In this study, BaTi_1-mZr_mO₃-4.5 mol.% Gd₂O₃-2.0 mol.% SiO₂ ceramics with different Zr/Ti ratios and MgO contents were prepared via solid-state reaction. The MgO addition decreased the densification temperatures of the ceramics and increased the second phase Ba₂GdZrO_5.5 content. The temperature coefficient of capacitance curves of the ceramics had an almost linear variation with temperature, with negative temperature coefficients. With the increase of the Zr⁴⁺/Ti⁴⁺ ratio and MgO content, the temperature coefficient of capacitance rotated counter clockwise due to the lower T_m temperature, and a smaller tan δ and a higher electrical resistance were obtained at room temperature.
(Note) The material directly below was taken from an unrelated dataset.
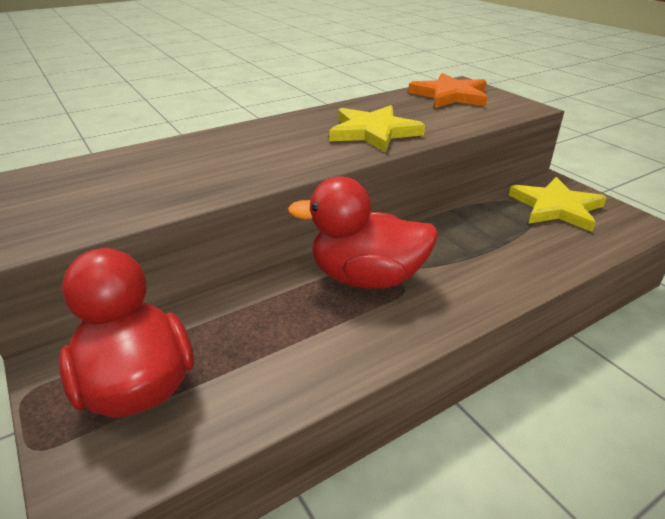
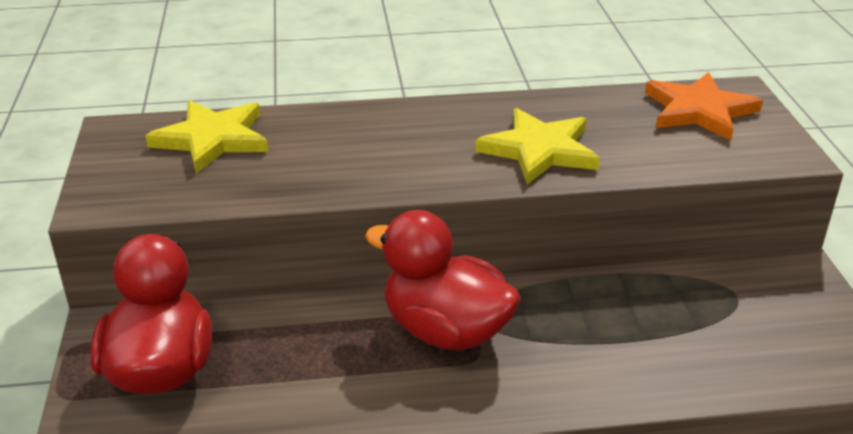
camera: 25 degrees right, 0 degrees up
(556, 207) = (768, 310): yellow star -> yellow star (212, 139)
The Zr⁴⁺ ion replacement and MgO addition reduced the \({\text{Ti}}^\prime_{{\text{Ti}}}\) concentrations, and therefore, lessened the hopping conduction between Ti⁴⁺ and Ti³⁺ ions, while excess MgO produced \({V_O^{ \bullet \bullet }}\) and had an opposing effect. Additionally, larger amounts of MgO led to smaller grain sizes, and thus, more insulating grain boundaries. The change in the dielectric constant with the bias field, a typical nonlinear dielectric behavior, decreased with increasing MgO content and Zr⁴⁺/Ti⁴⁺ ratio. For BaTi_0.70Zr_0.30O₃ ceramics with additives of 6 mol.% MgO, 4.5 mol.% Gd₂O₃, and 2 mol.% SiO₂, the dielectric constant changed by a minimum value of 0.37% under a bias of 2.5 kV/mm.